Download or read book The Rise of the Meritocracy written by Michael Dunlop Young and published by Transaction Publishers. This book was released on 1994 with total page 200 pages. Available in PDF, EPUB and Kindle. Book excerpt: Michael Young has christened the oligarchy of the future “Meritocracy.” Indeed, the word is now part of the English language. It would appear that the formula: IQ+Effort=Merit may well constitute the basic belief of the ruling class in the twenty-first century. Projecting himself into the year 2034, the author of this sociological satire shows how present decisions and practices may remold our society. It is widespread knowledge that it is insufficient to be somebody's nephew to obtain a responsible post in business, government, teaching, or science. Experts in education and selection apply scientific principles to sift out the leaders of tomorrow. You need intelligence rating, qualification, experience, application, and a certain caliber to achieve status. In a word, one must show merit to advance in the new society of tomorrow. In a new opening essay, Young reflects on the reception of his work, and its production, in a candid and lively way. Many of the critical ambiguities surrounding its original publication are now clarified and resolved. What we have is what the Guardian of London called “A brilliant essay.” and what Time and Tide described as “a fountain gush of new ideas. Its wit and style make it compulsively enjoyable reading from cover to cover.” "Has the thrill of immediate relevance. . .its thinking is consistently rich and fascinating. Young is onto a big theme, involving fundamental questions about social organization and individual dignity. What drives the book is Young's having identified one of the fundamental paradoxes of what we would call liberalism and the British would call socialism: the liberal dream of equal opportunity." --Nicholas Lemann, The Atlantic Monthly

Book Merit Aid and the Politics of Education

Download or read book Merit Aid and the Politics of Education written by Erik C. Ness and published by Routledge. This book was released on 2007-11-13 with total page 198 pages. Available in PDF, EPUB and Kindle. Book excerpt: While a substantial number of studies have evaluated the effects of merit aid programs, there is a surprising lack of any systematic consideration of how states determine eligibility criteria for these scholarships. The selectivity of merit aid eligibility criteria can be as important as whether or not such programs are adopted. If, for example, merit aid programs have broad, easily-attained initial eligibility criteria, then a large proportion of high school graduates, including low-income and under-represented students, will gain eligibility. On the other hand, if the criteria are more rigorous, then a smaller proportion of students, likely those already planning to attend and with the means to afford college, will be eligible. Thus, this innovative book - the first to deepen the descriptive and conceptual understanding of the process by which states determine merit aid scholarship criteria - is crucial to understanding merit aid's success and failures at fulfilling the promise of education.

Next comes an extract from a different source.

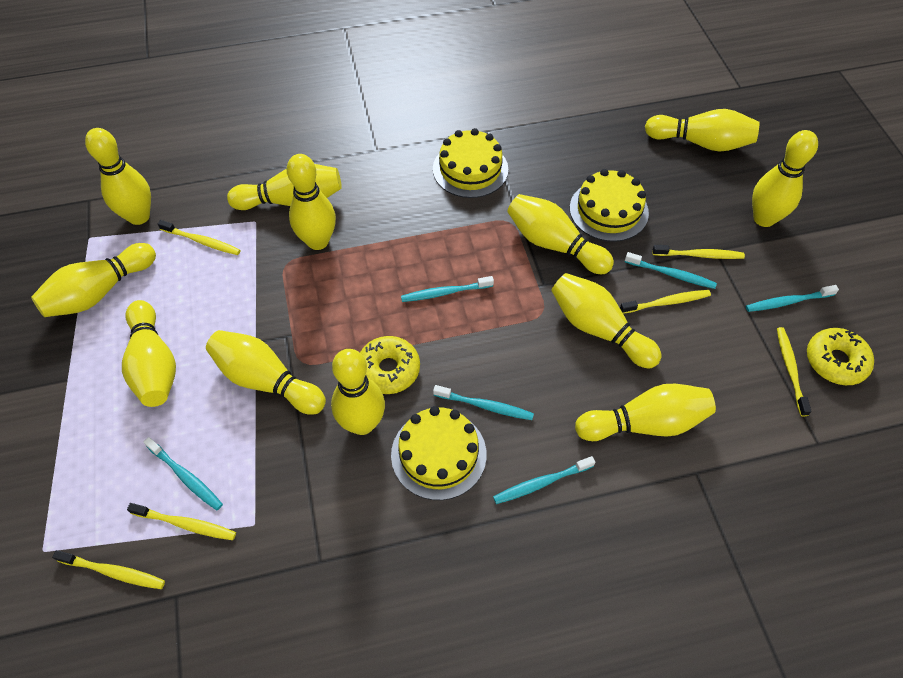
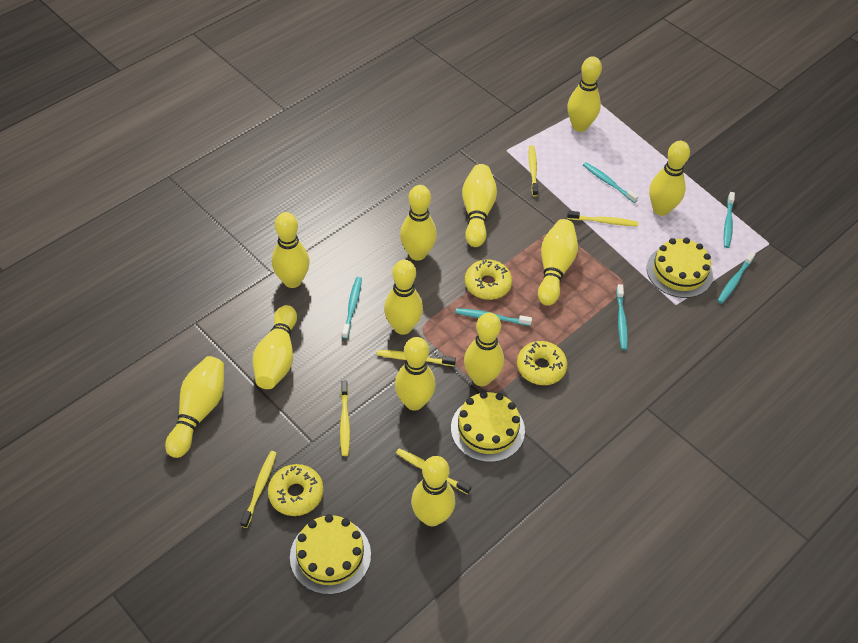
yellow donut: 2 -> 3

Book Guernsey Breeders  Journal

Download or read book Guernsey Breeders Journal written by and published by . This book was released on 1910 with total page 746 pages. Available in PDF, EPUB and Kindle. Book excerpt:

Book The Future of Productivity

    Book Details:
  • Author : OECD
  • Publisher : OECD Publishing
  • Release : 2015-12-11
  • ISBN : 9264248536
  • Pages : 123 pages

Download or read book The Future of Productivity written by OECD and published by OECD Publishing. This book was released on 2015-12-11 with total page 123 pages. Available in PDF, EPUB and Kindle. Book excerpt: This book addresses the rising productivity gap between the global frontier and other firms, and identifies a number of structural impediments constraining business start-ups, knowledge diffusion and resource allocation (such as barriers to up-scaling and relatively high rates of skill mismatch).